Ohio Shale Development: The Community Impact

Feb. 19, 2014

Oil and gas production in eastern Ohio dates back to the 1800s, with thousands of wells having been drilled into shallow sandstone deposits and other formations.  However, energy resource development since 2010 has been on a scale far exceeding what had occurred during the previous 100 years.  The impact on farmers and other rural landowners has been substantial, including pay-outs of hundreds of thousands of dollars for many who have leased their subsurface resources.  Local communities and governments have experienced change as well.

To begin with, the boom was felt in and around county courthouses, which are the only places where resource ownership can be determined.  Recorders’ offices have been swamped with individuals investigating past leases and registering new agreements.  Some local officials have limited the duration of visits and have obliged researchers to work in shifts.  Elsewhere, evening and weekend hours have been added.  To accommodate the demand, staffs have been enlarged and money has been spent on the computerization of historical records, which has had favorable financial consequences.  In Noble County, for example, fees paid to the recorder’s office have increased by more than 530% since 2009.

With more courthouse activity, parking is now harder to find in county seats.  Caldwell is a case in point.  Surveying on July 3, 2013 of all vehicles parked in a nine-block area surrounding the Noble County Courthouse revealed that 44.4% of those vehicles were locally registered, 13.6% were from other parts of Ohio, and 42.0% were registered in other states.  Almost two in every five of the out-of-staters were from West Virginia, less than 50 miles to the south or 65 miles to the east.  However, one-fifth of the parked vehicles were registered in Oklahoma and another one out of every ten was from Texas, which is a clear sign that Noble County now commands the energy industry’s attention.

Recorders’ offices are not the only places where activity has picked up in recent years.  Storefronts, including many that had been vacant for years, now house property abstractors and other legal and office workers employed by leasing firms and energy companies.  More broadly, counties with active drilling are undergoing a retail rebirth, as exemplified by new restaurants and fast-food eateries, machine and hydraulic repair shops serving the energy industry, stores that sell specialized clothing to rig workers, etc.  As a result, local tax collections are up dramatically.  For example, general fund revenues in Noble County have risen by 87.4% since 2009.  During the same period, sales tax revenues have practically doubled.

Simultaneously, eastern Ohio is experiencing a boom in rental housing, to meet the demands of non-local laborers.  Where housing supplies are limited, monthly rents have spiked, more than doubling in recent years in a number of places.  Also, RV camps have sprung up – not as large as some of the camps in North and South Dakota, for instance, though certainly numerous.  The hotel business is growing as well.  Much of the expansion is happening in small cities with numerous lodging facilities already in place:  Cambridge, New Philadelphia, and St.
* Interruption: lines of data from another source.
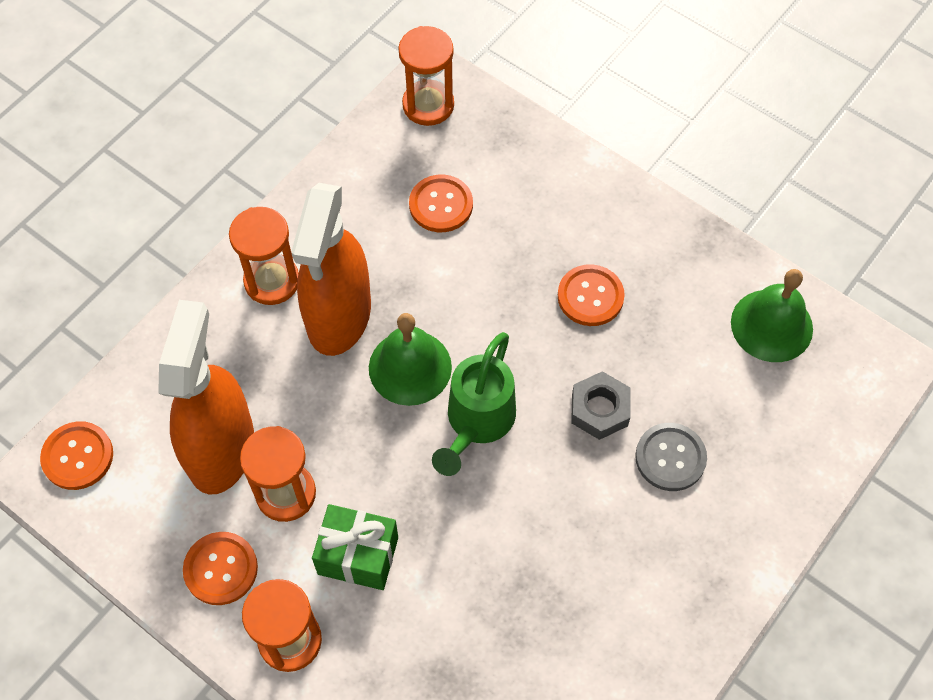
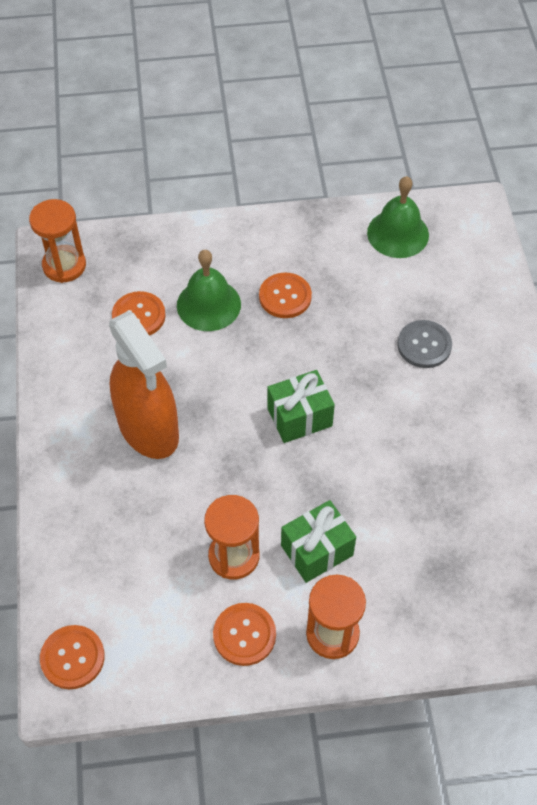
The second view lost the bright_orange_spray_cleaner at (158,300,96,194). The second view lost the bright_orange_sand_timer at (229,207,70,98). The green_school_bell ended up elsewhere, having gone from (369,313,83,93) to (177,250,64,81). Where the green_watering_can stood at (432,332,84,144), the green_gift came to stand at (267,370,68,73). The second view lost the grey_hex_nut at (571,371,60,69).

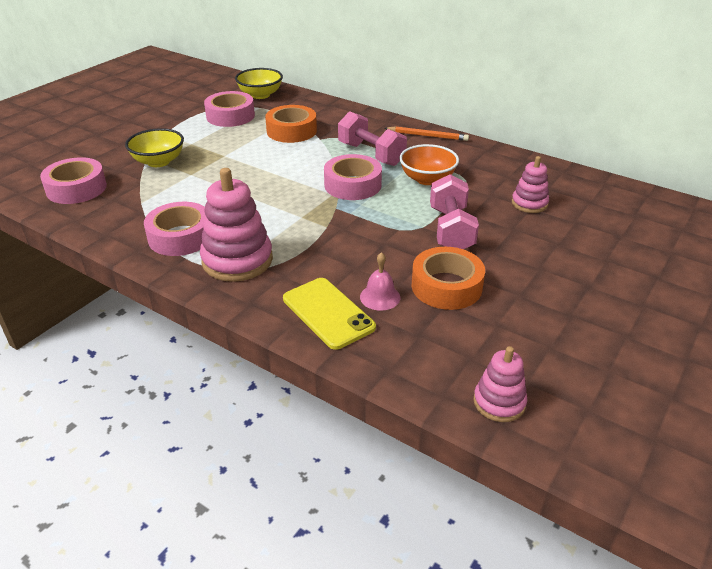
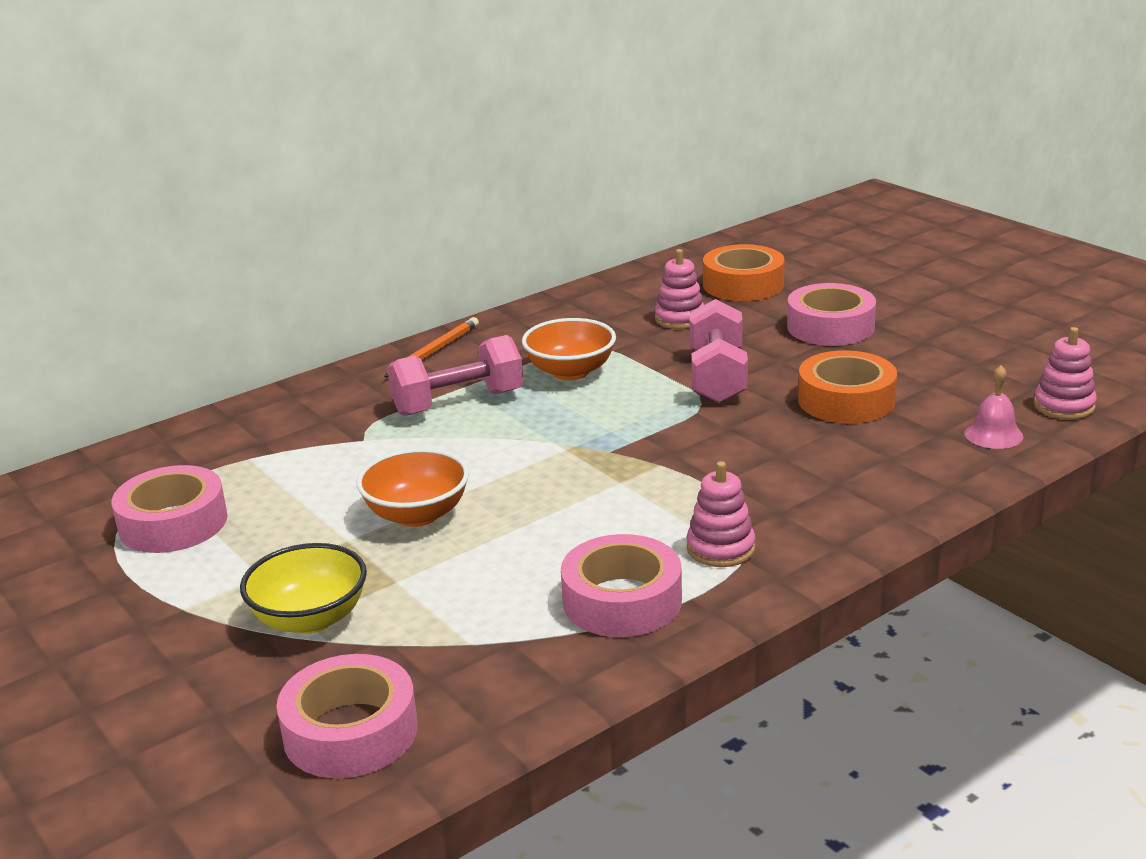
The size of the rose-pink_stacking_rings at (200,168,73,114) changed by a factor of 0.57. The second view lost the bright_yellow_deep_dish at (235,68,48,31). The bright_orange_sticky_tape ended up elsewhere, having gone from (265,105,52,38) to (703,244,82,57). The second view lost the bright_yellow_smartphone at (283,278,93,72). The rose-pink_sticky_tape ended up elsewhere, having gone from (324,154,58,46) to (787,283,89,63). The rose-pink_school_bell ended up elsewhere, having gone from (360,252,40,59) to (964,365,59,84). The rose-pink_dumbbell at (430,174,49,75) ended up facing another way, 75 degrees clockwise from before. The second view gained the bright_orange_deep_dish at (356,448,113,79).

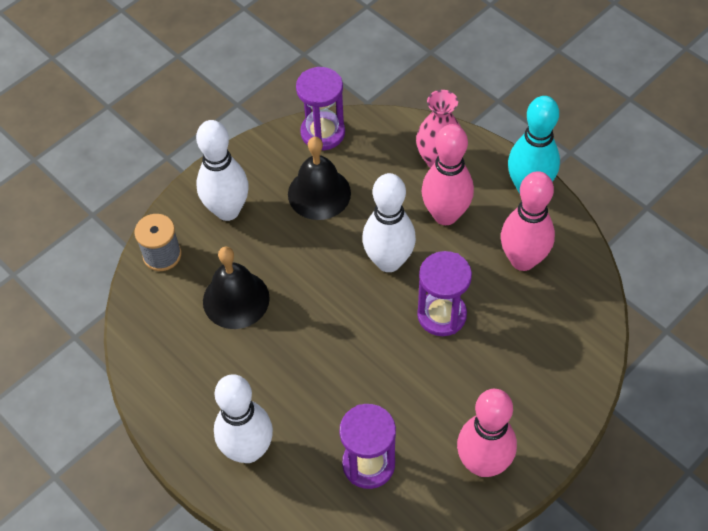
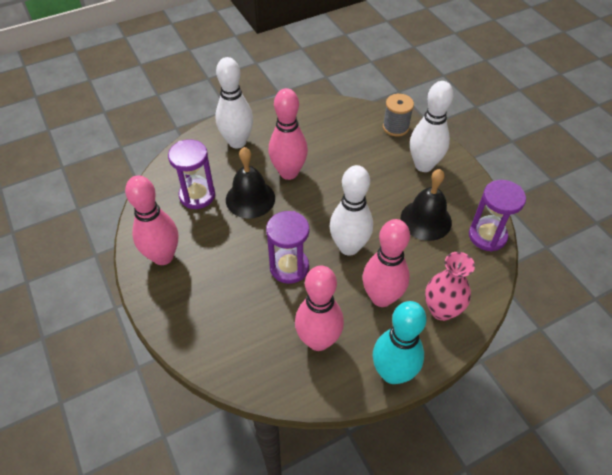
The jet-black_school_bell ended up elsewhere, having gone from (203,247,67,82) to (226,147,49,71). The second view gained the rose-pink_skittle at (269,88,39,92).

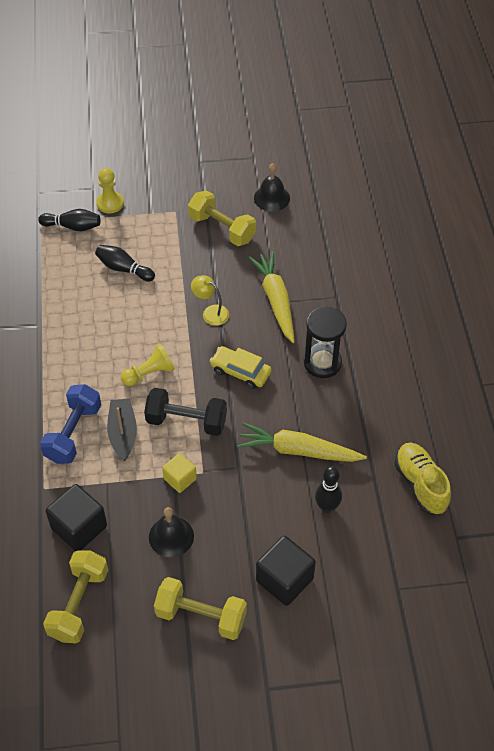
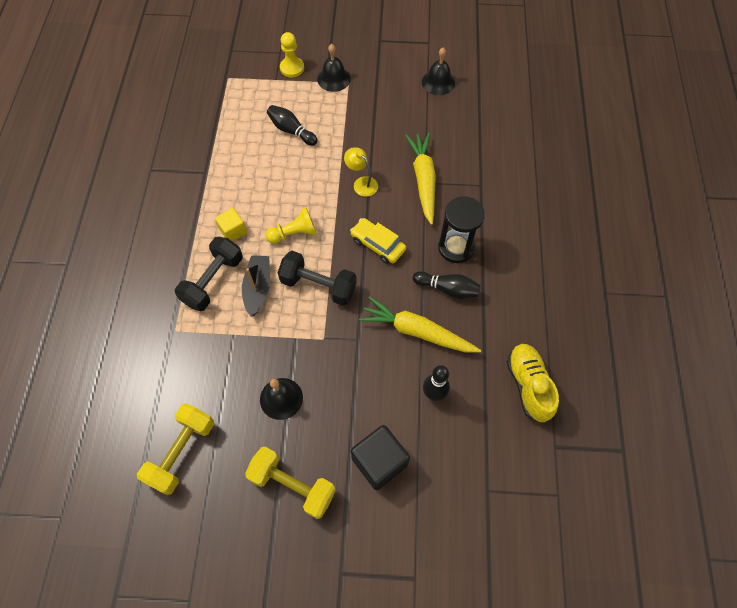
The jet-black_skittle ended up elsewhere, having gone from (38,209,63,23) to (413,271,68,28). What was the blue_dumbbell at (40,384,61,80) turned into the jet-black_dumbbell at (175,237,68,74). The second view lost the jet-black_block at (46,484,61,67). The bright_yellow_block ended up elsewhere, having gone from (162,453,35,40) to (215,208,32,34). The second view lost the bright_yellow_dumbbell at (188,190,68,56). The second view gained the jet-black_school_bell at (317,44,34,48).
Clairsville, for example.  But new hotels are also being built in smaller county seats, such as Caldwell, Cadiz, and Carrollton.

Traffic has increased as well.  There are more cars and small trucks on the road, driven by workers commuting to drilling sites, new pipeline right-of-ways, and cryogenic processing plants and other midstream processing facilities.  Larger trucks deliver supplies and carry away the crude oil that is extracted along with natural gas.  The greatest wear and tear on infrastructure results from the circulation of heavy tractor-trailers that haul drilling rigs and fracking equipment to well pads and large pieces of machinery to processing facilities.  For the largest equipment, roads and highways need to be closed temporarily, which involves close coordination with local law enforcement.  Additionally, local authorities have signed Road Use Maintenance Agreements (RUMAs) that spell out energy companies’ responsibilities for the upkeep of infrastructure the companies are using as well as for the final condition of those roads once drilling is over.

As hydrocarbon extraction has surged in eastern Ohio, OSU Extension has provided much-needed advice to local communities and governments.  Two federal grants have been obtained recently to broaden this effort.  One, from the North Central Regional Center for Rural Development, allows OSU Extension and its counterparts in the Dakotas to create educational materials designed to help local leaders prepare for the challenge of shale development while simultaneously harnessing for their communities’ long-term sustainability.  The other grant is from the U.S. Economic Development Administration and will enable OSU Extension to assist local communities with their development strategies by carrying out industry cluster analyses, industry capacity assessments, and asset mapping.  The same grant will support a strategic planning process that makes use of that information as well as the formulation of measures for implementing strategic plans.  Together, the two grants will help local communities take full advantage of shale energy production for their long-term benefit.